Authentisch sein ...

Ha ha ha ... da hab' ich mir selbst die Latte ziemlich hoch gelegt mit dem Zusatz "authentisch Frau sein" ... damit verpflichte ich mich nämlich selbst, authentisch und mir selbst treu zu sein ...

Das wiederum hat mich gleich in eine Schreibblockade geführt, denn es ist absolut neu für mich darüber zu schreiben, wenn es mir nicht gut geht ...

Vielleicht kennst du das ja auch?!

Ich hörte schon als Kind, dass ich immer lächeln solle, egal, wie es mir geht. Denn es würde niemanden interessieren, wie es tatsächlich in mir ausschaut.

Das hab ich super hinbekommen! Ich habe mich bemeistert darin. Das ging sogar soweit, dass ich mich selbst täuschte. Nach außen war ich die Strahlende, innerlich litt ich öfters. Ich sperrte diesen ungeliebten Teil weg, war er ja für das Außen sehr unbequem und unangenehm.

Dafür galt ich schon als Kind als sehr unkompliziert, habe anderen ihr Leben erleichtert ... 

 

Ja und jetzt lerne ich, zu all meinen Seiten zu stehen ... da meldet sich natürlich das Ego, das sagt ... wie willst du ein guter Coach sein, wenn du zugibst, dass es dir auch mal schlecht geht, du einen miesen Tag hast und wütend bist ... das will ja keiner lesen oder hören. Ich steige aus diesem Muster aus ... 
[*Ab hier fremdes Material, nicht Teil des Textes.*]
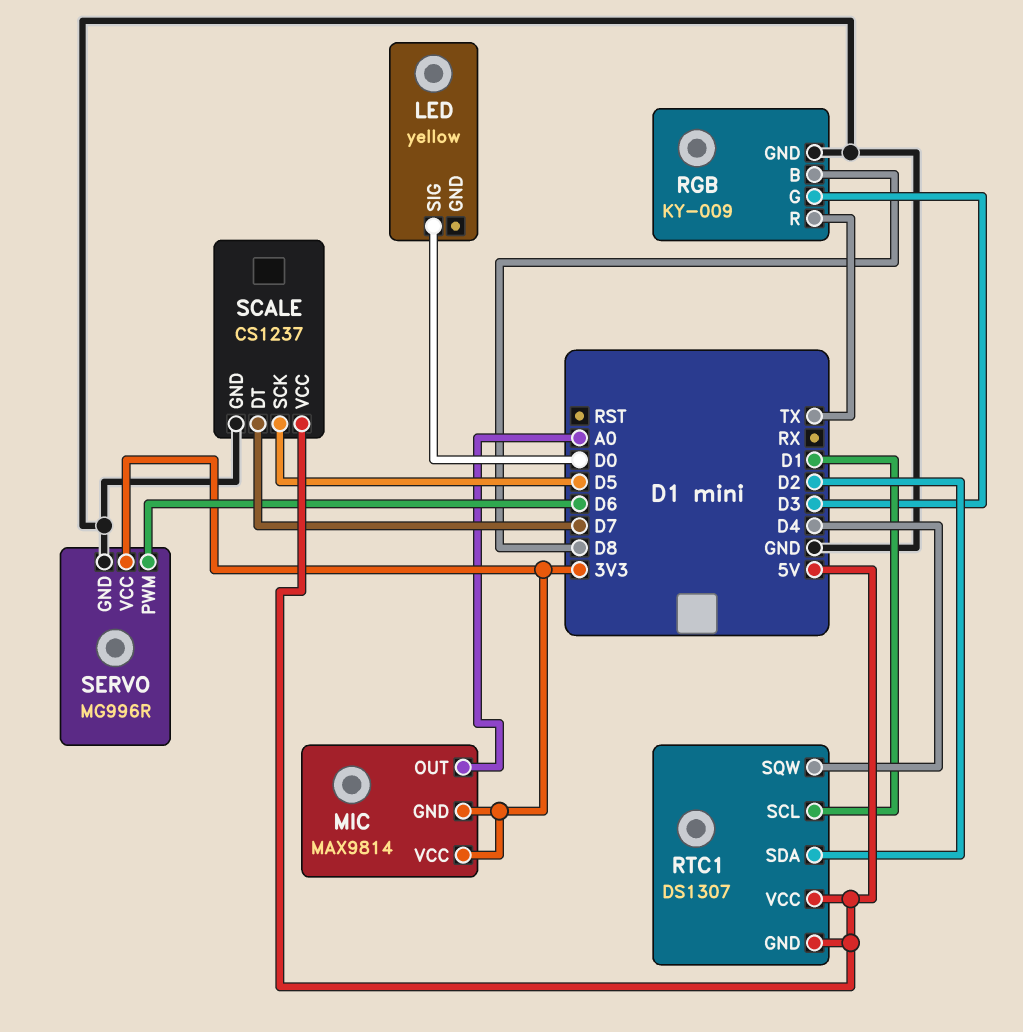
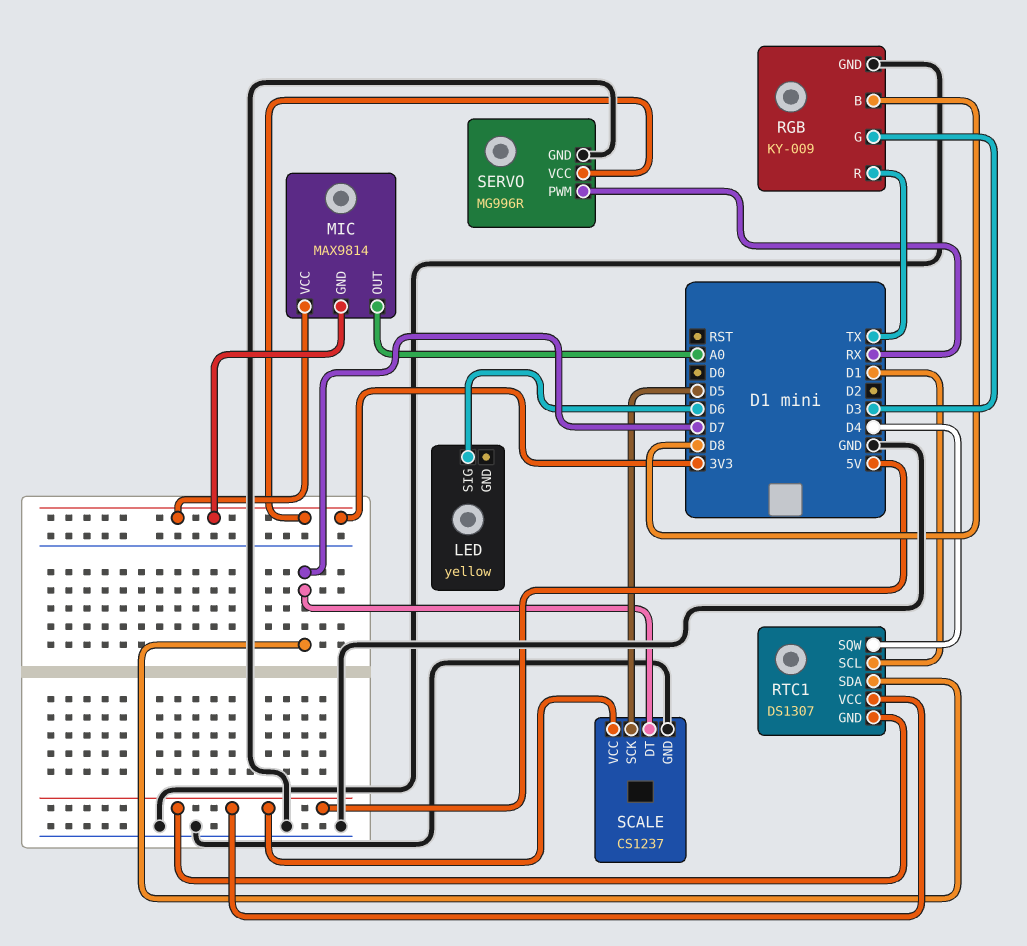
LED pin SIG: D0 -> D6
RTC1 pin SDA: D2 -> D7
SERVO pin PWM: D6 -> RX

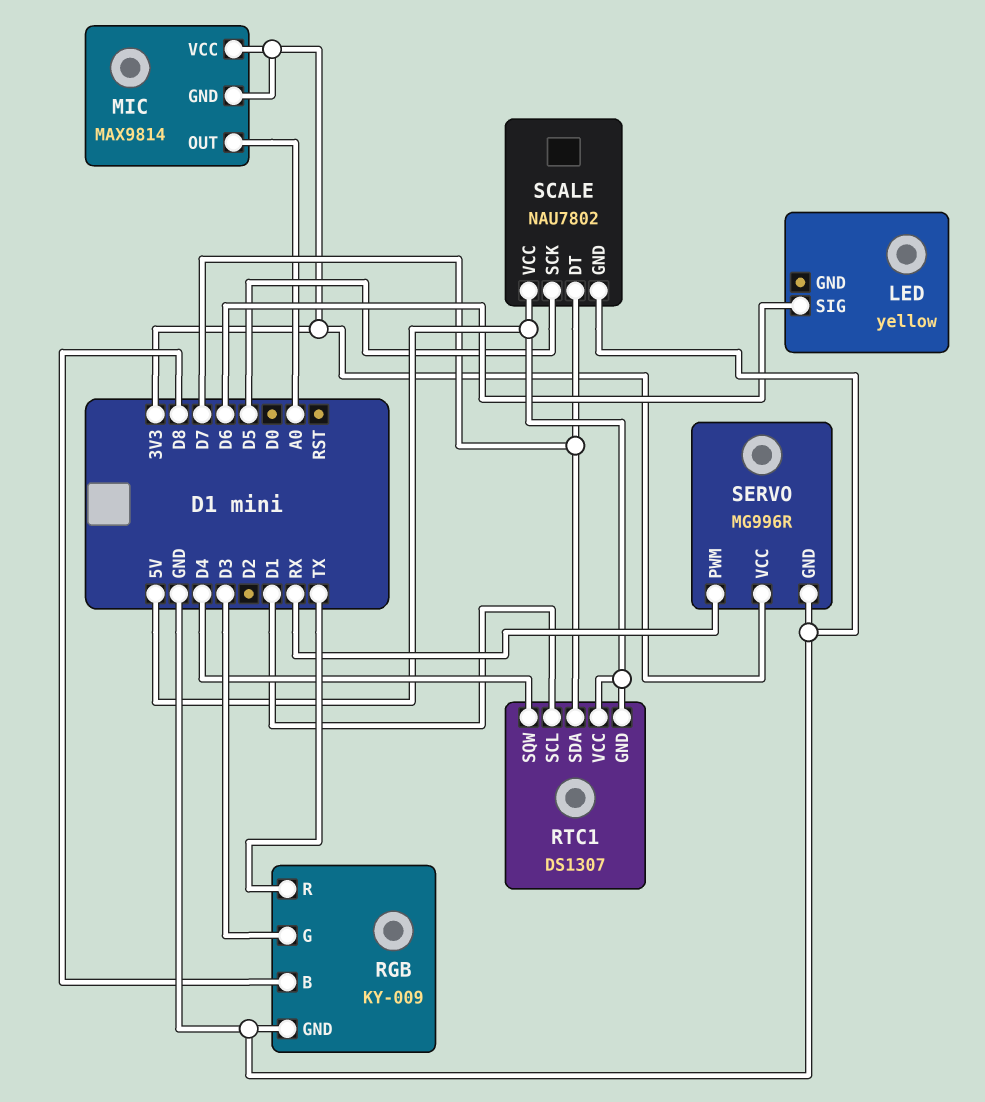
SCALE: CS1237 -> NAU7802

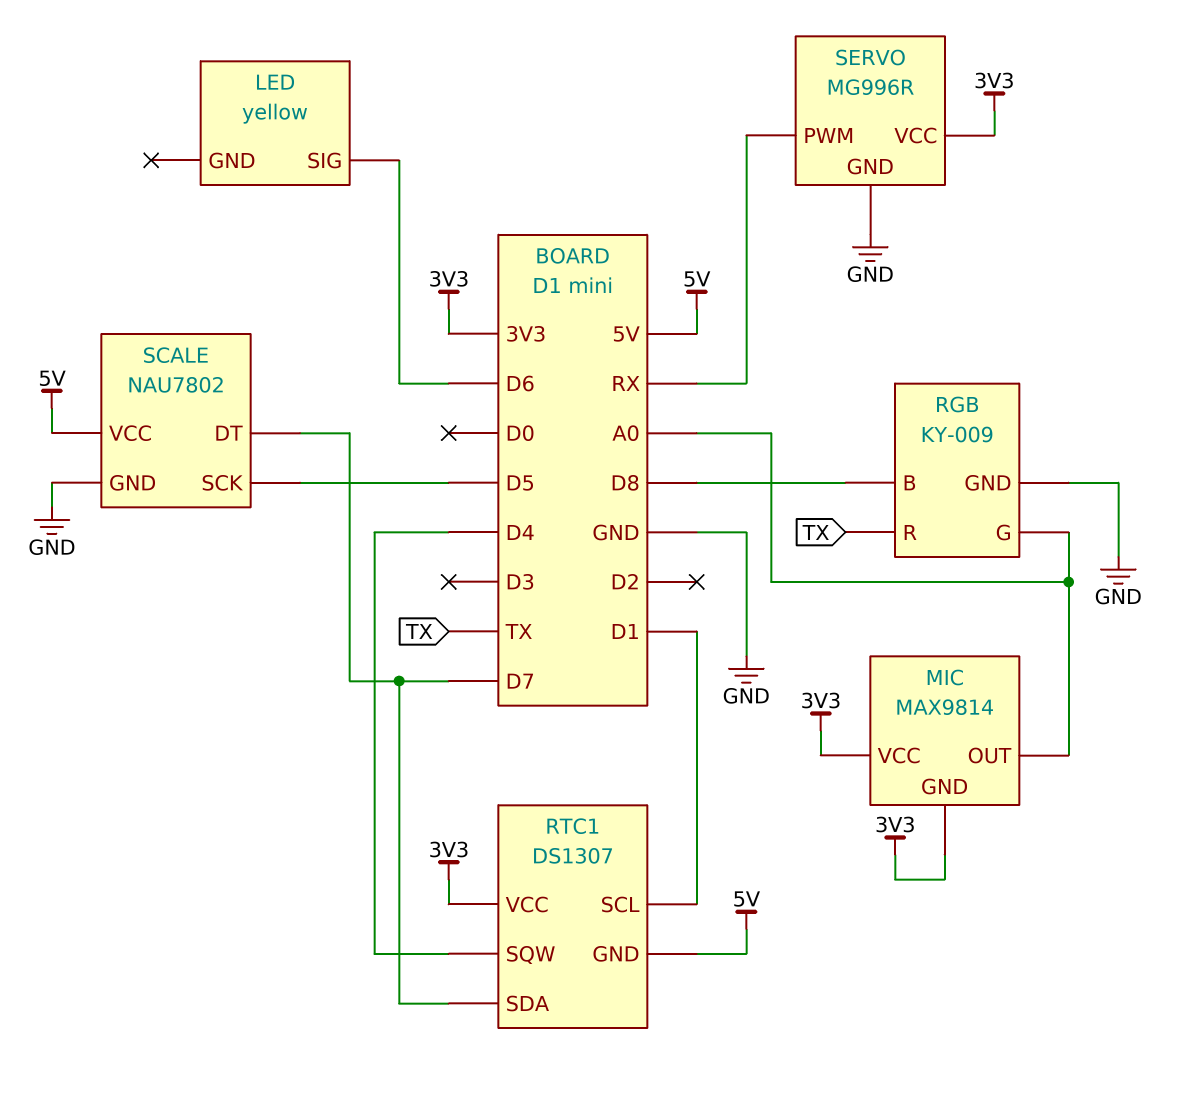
RGB pin G: D3 -> A0
RTC1 pin VCC: 5V -> 3V3

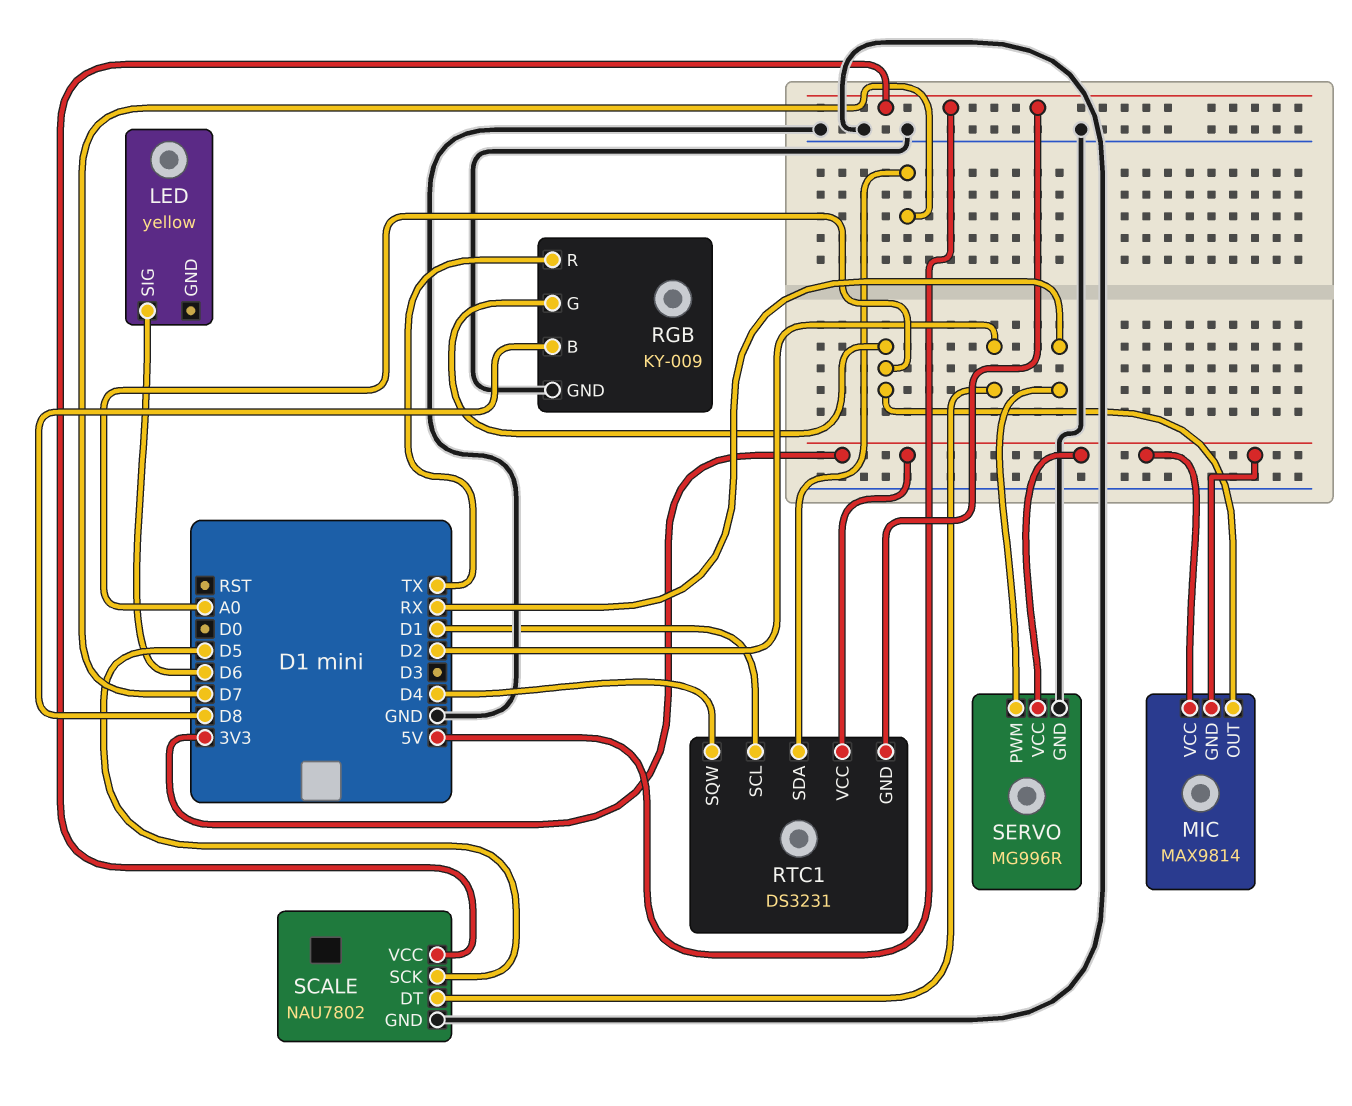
RTC1: DS1307 -> DS3231
SCALE pin DT: D7 -> D2

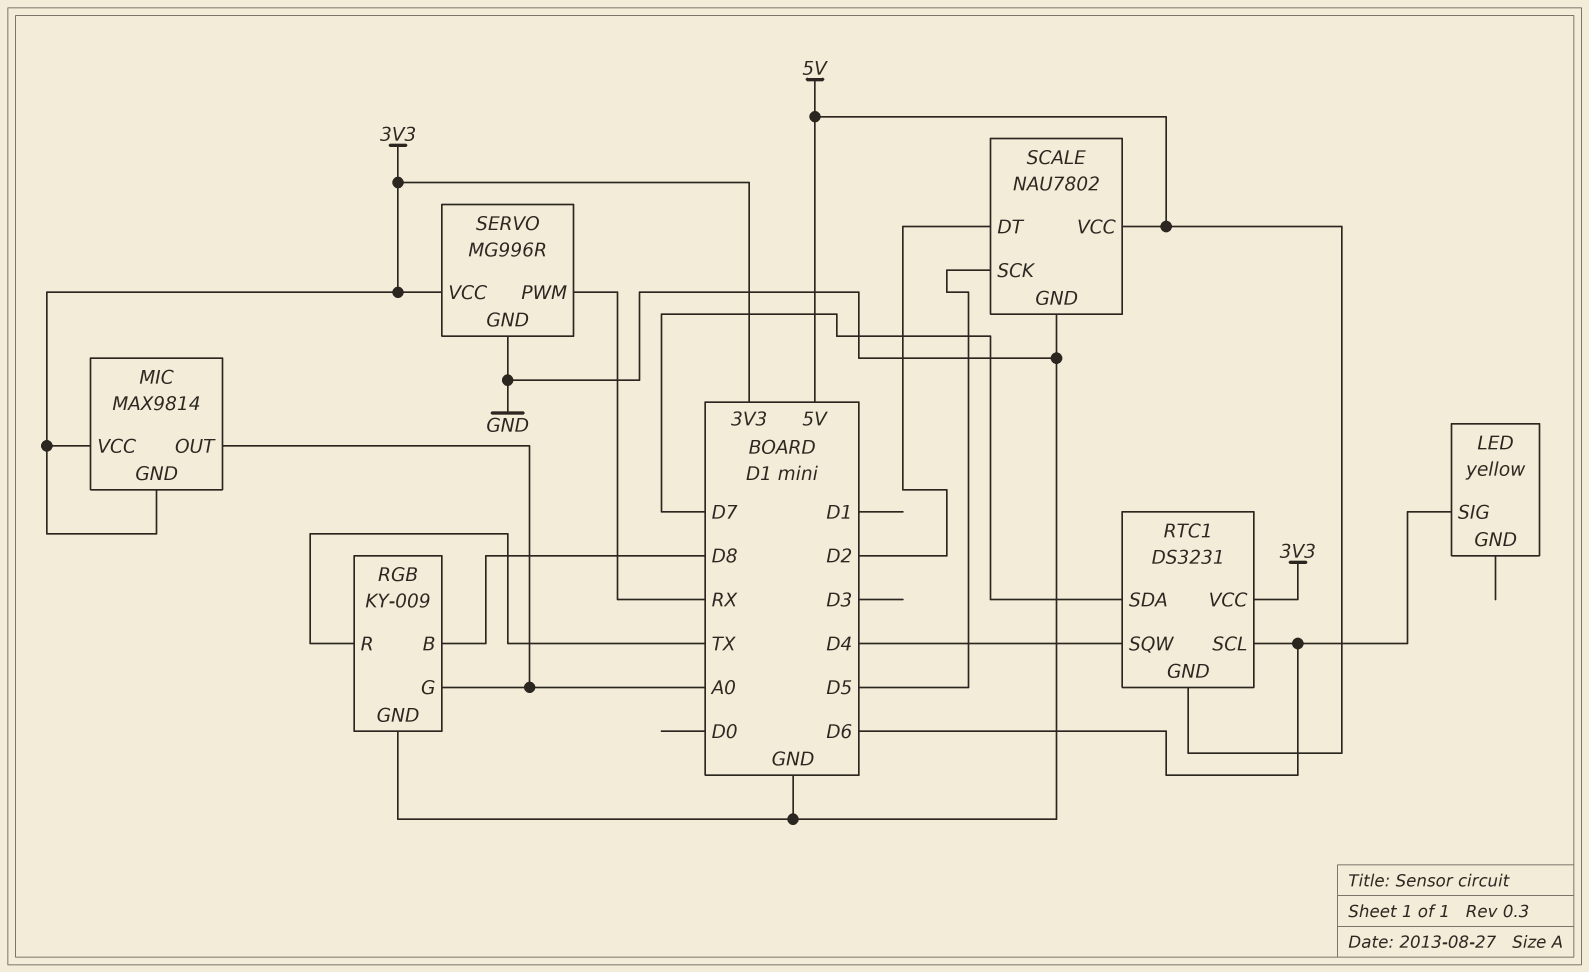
RTC1 pin SCL: D1 -> D6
Denn es fühlt sich richtig an in meinem Herzen. Was wäre, wenn es genau das ist, was ich nach außen tragen soll? Indem ich mich zeige, wie ich bin und wie ich mich fühle ...

Meine Wahrheitsliebe will ich leben ... ich höre auf mich selbst zu bewerten, zu verurteilen und mich nur "teilweise" zu lieben ...

nehme mich ganz an, liebe und lebe mich, wie ich bin. Ohne Maske. ECHT. PUR.